Many ACOs (60% of respondents) say the use of electronic patient registries is a key part of their care coordination strategy. Some ACOs view the registries as a part of their electronic health record systems, which could generate lists of patient subgroups and information about their health status. Other ACOs use third-party software, and some large organizations have designed their own registries for use with their sophisticated data warehouses.

Integration critical: More than three quarters of the respondents said that clinical systems integration was critical or important. This integration is between inpatient and outpatient clinical and financial information within an enterprise, rather than across multiple provider entities. Many ACOs feel it is important to move to a vendor such as Epic or Cerner that has all of the pieces connected and stores information in a single database, according to Buckley. This is preferable to “having one vendor for the hospital, several in the ambulatory sites, and other best-of-breed products that they would have to tie together," he said.

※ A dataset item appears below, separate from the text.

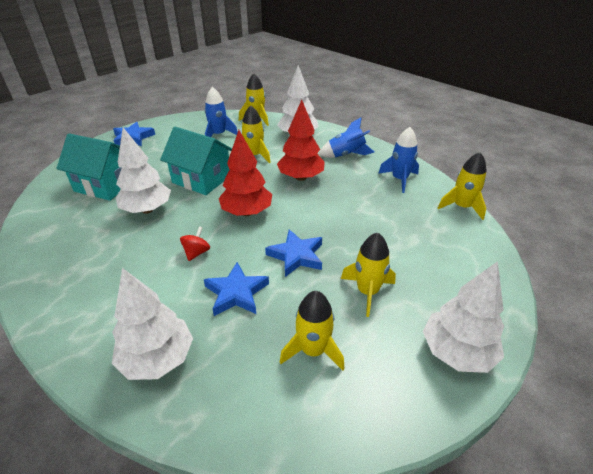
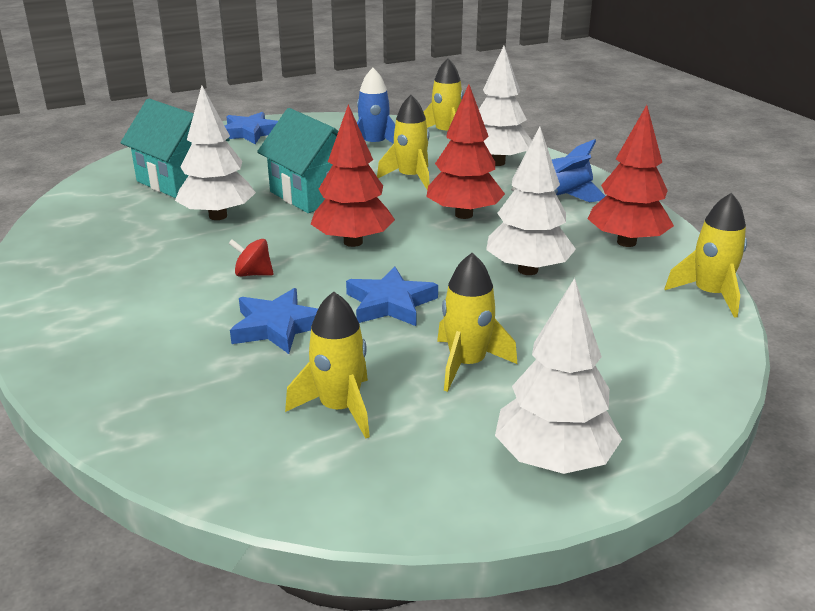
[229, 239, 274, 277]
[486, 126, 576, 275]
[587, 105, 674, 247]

Access to fragmentary data on some patients is not good enough for ACOs. “They need the data ahead of time and they need it to be comprehensive and as up to date as possible,” said Buckley. “It's just not working that way for the majority of organizations that don't have an integrated system like a Cerner or an Epic."

ACO Guide: To get an overview of ACOs, Healthcare Intelligence Network’s Essential Guide to Accountable Care Organizations answers key questions so that hospitals; PHOs; IPAs; and other physician organizations, networks, or group practices can assess market position and readiness for the ACO model and move quickly to improve profitability and market share.

Hospital deals propel nonprofit healthcare M&As

Hospital systems have figured prominently in the largest deals that involved the sale of a not-for-profit healthcare organization or asset, reveals a new report.

During the Jan. 1, 2007, to June 30, 2012, period, a total of 432 transactions were recorded in which a buyer targeted a not-for-profit organization either as a merger partner or an outright acquisition target, according to The Not-For-Profit Acquisition Report, third edition, 2012, from Irving Levin Associates (Norwalk, Conn.). The majority of deals occurred within the hospital sector, followed in order of descending deal volume by long-term care, behavioral healthcare, home healthcare, biotechnology, and other services. Also within the time frame, a combined total of 29 deals were announced in the healthcare technology segment.

Of the top 10 deals, eight involved the acquisition of a not-for-profit hospital by another hospital organization. The other two involved the acquisition of royalty interests in the pharmaceutical products Lyrica and Remicade, sold by Northwestern University and New York University, respectively.